At last, the romance of South-of-France cuisine brings the unbridled passion of Mexican spices into sweet submission. This particular fusion of Latin flavor is therefore safe for those normally avoid spicier dishes. The following recipes will fire the imagination, not the tastebuds. Historically, the French palate is delicate and sensitive. So when Mexican and French cuisines go a-courting, the hot chilis are kept at bay, yet the overall flavor is only intensified. Voilà, the birth of the “Frexican” dish.
Paprika Chips with Tapenade Dip
- Ingredients for Chips:
- 8 corn tortillas
- canola or other cooking oil
- sweet paprika
Directions for Chips:
- Brush tortillas with oil.
- Cut up each tortilla crosswise, again and again…into 6 wedges.
- Either fry tortilla wedges in a pan over medium heat OR
- bake them in the oven at about 350° F for 5 minutes or until golden brown. Flip them over and repeat.

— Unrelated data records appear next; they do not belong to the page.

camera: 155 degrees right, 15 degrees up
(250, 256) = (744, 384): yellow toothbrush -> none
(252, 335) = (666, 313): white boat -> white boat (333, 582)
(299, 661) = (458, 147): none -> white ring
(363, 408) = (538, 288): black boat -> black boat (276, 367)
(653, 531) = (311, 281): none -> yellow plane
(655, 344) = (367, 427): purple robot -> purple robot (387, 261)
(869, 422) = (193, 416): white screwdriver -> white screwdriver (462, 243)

- Remove the chips and drain them on a towel. Sprinkle chips with salt and paprika while still warm.
Ingredients for Tapenade:
- 1 1/2 cups pitted Kalamata or other black olives
- 2 anchovy filets
- 1 garlic clove
- 10 capers
- 3 TBSP olive oil
- freshly-ground black pepper to taste
Directions for Tapenade:
- In a blender or food processor, blend olives, anchovy, garlic, and capers until the obtention of a paste.

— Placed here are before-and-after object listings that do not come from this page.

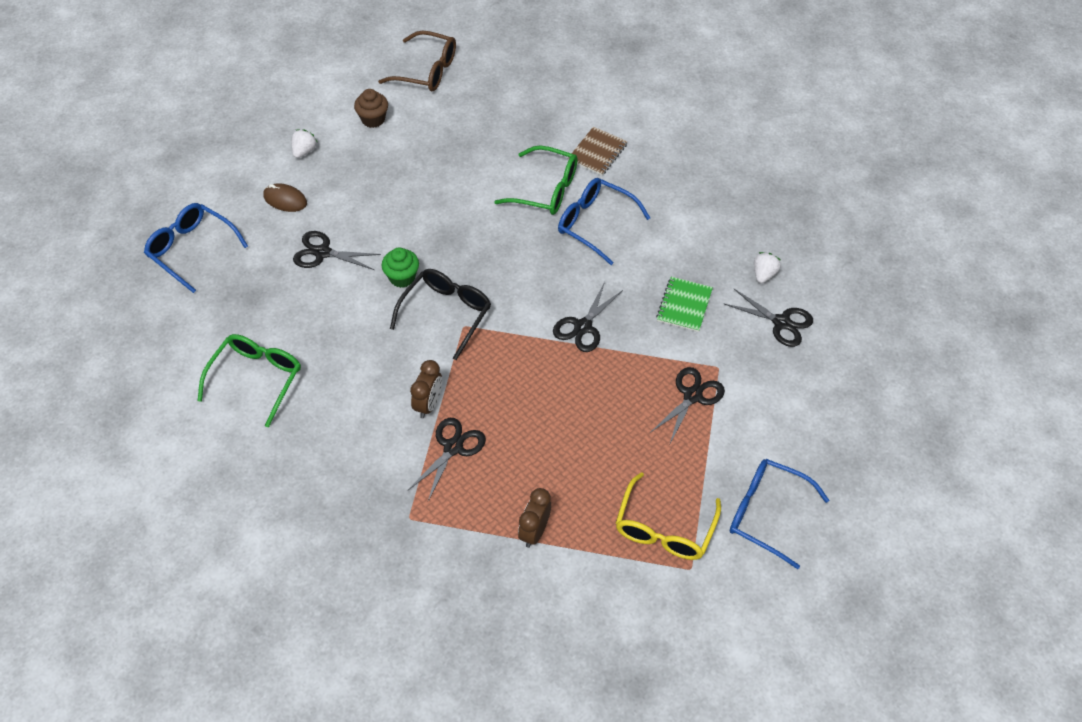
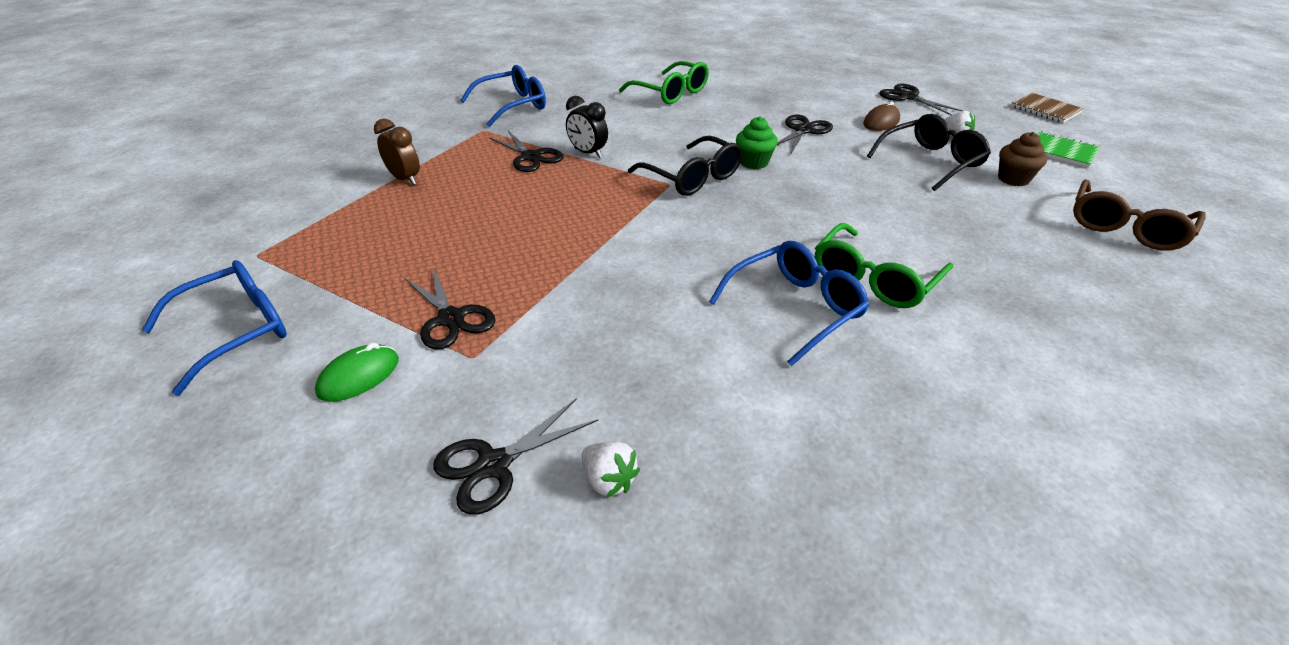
camera: 110 degrees right, 15 degrees down
(192, 250) = (825, 83): blue glasses -> blue glasses (512, 106)
(359, 165) = (930, 162): none -> black glasses
(428, 404) = (588, 153): brown clock -> black clock
(583, 327) = (620, 257): black scissors -> black scissors (908, 97)
(597, 152) = (956, 348): brown notebook -> brown notebook (1045, 110)
(664, 528) = (317, 250): yellow glasses -> none
(684, 305) = (600, 355): green notebook -> green notebook (1060, 151)
(763, 416) = (359, 376): none -> green mouse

- Slowly add the olive oil and black pepper and continue blending until the paste is creamy. Leftovers can be stored, sealed and in the refrigerator, up to a week.

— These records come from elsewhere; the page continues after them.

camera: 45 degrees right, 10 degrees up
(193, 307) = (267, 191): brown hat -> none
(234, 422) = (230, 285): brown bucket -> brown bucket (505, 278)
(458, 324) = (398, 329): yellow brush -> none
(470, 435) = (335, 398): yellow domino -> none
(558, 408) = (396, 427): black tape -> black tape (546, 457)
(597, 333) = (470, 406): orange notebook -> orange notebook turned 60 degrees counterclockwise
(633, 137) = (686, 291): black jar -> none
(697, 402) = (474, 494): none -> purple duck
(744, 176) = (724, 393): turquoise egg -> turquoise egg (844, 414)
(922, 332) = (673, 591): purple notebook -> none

Gourmet Goat Cheese Quesadillas
- 8 flour tortillas
- 1 cup crumbled goat cheese (“chèvre” is the French equivalent)
- 1 cup shredded jack cheese
- 16 slices (if large diameter, if not, more) thinly-sliced chorizo
- 1/2 red onion, chopped
- 1/2 cup chopped cilantro
- 2 plump tomatoes, diced
- Distribute each of the ingredients evenly over 4 flour tortillas, then cover over with the other 4 tortillas, sandwich style. Bake quesadillas in the oven at 350° F for 5 minutes or until golden brown at the edges. Flip them over and repeat.
- Slice up with a pizza wheel and serve while hot. These are especially good with a side of guacamole.
When it’s time to serve what the French call l’apéro, an hour or so before dinner, pair the above appetizers with a light cerveza like Corona (and don’t forget the lime wedge), or a French rosé (Cotes du Rhone or Cotes de Provence being the real deal). For dipping, provide guacamole, salsa, and refried or black beans topped with crumbled feta cheese if you can’t get authentic Mexican queso fresco. It’s the closest match. As the quesadillas are filling, a full meal is fleshed out easily by adding a soup or salad of the French or Mexican persuasion. Guests will be delighted to partake in the happy cross-cultural marriage of Franco-Mexican cuisine.